LAUSR

Currently, a subjective method is used to diagnose cough sounds, particularly wet and dry coughs, which can lead to incorrect diagnoses. In this study, novel emergent features were extracted using spectrogram methods and a parallel-stream one-dimensional (1D) deep convolutional neural network (DCNN) to classify cough sounds. The data of this study were obtained from two datasets. We employed the Mel spectrogram, chromagram constant- $Q$ transform, Mel-frequency cepstral coefficient, constant- $Q$ cepstral coefficient, and linear predictive code coefficient to conduct features analysis. The maximum, mean, variance, and standard deviation values of the original spectrogram as well as the maximum first and second derivatives of this spectrogram were extracted and fused to create a single-feature vector.
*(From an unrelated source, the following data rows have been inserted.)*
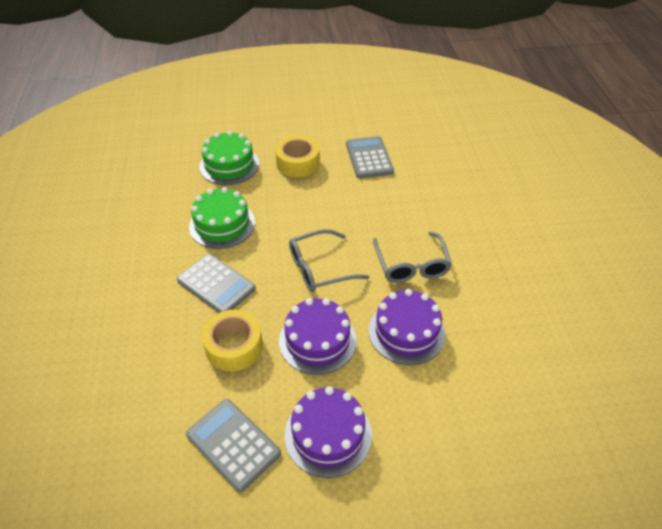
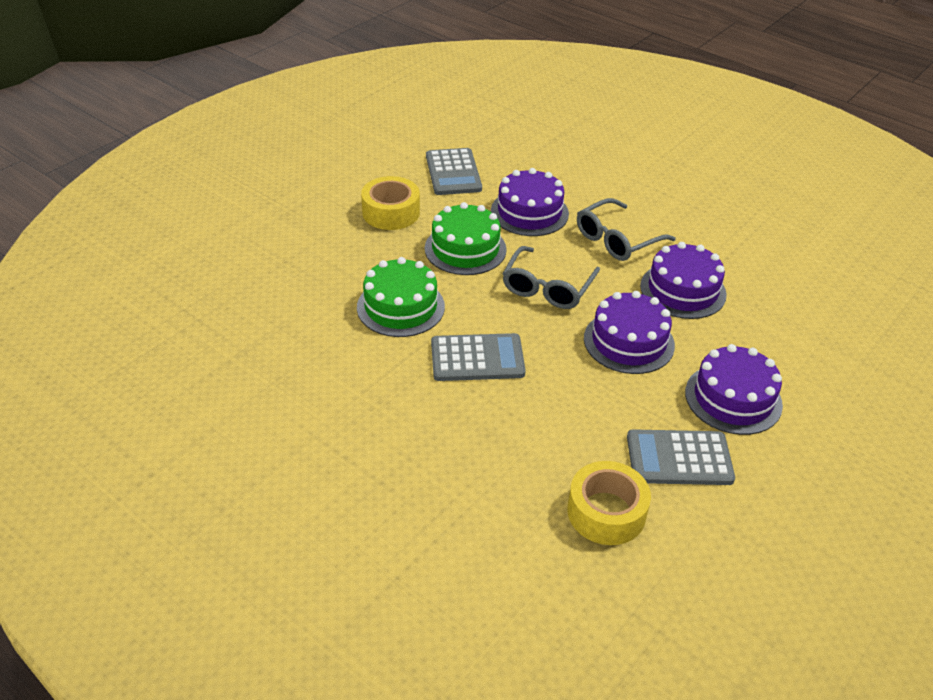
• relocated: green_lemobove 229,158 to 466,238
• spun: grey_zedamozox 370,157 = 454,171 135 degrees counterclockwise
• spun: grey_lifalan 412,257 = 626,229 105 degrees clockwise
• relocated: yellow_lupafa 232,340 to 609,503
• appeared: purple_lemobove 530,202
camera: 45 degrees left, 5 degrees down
We adopted two types of features: single features and combined features. Each design was restructured according to the magnitude of features with high discrimination power. A parallel-stream 1D-DCNN was developed for classifying cough sounds accurately. We compared the results obtained using the aforementioned network with those obtained using a single-stream 1D-DCNN. We found that the parallel-stream network outperformed the single-stream network for some feature sets. The developed network achieved $F1$ scores of 98.61% and 82.96% for the first and second datasets, respectively. The concatenation of layers at the flattening level resulted in an $F1$ score of 99.30% in dataset one. Moreover, layer merging strategies exhibited a better performance at the second convolutional layer level than at the flattening layer level in many cases.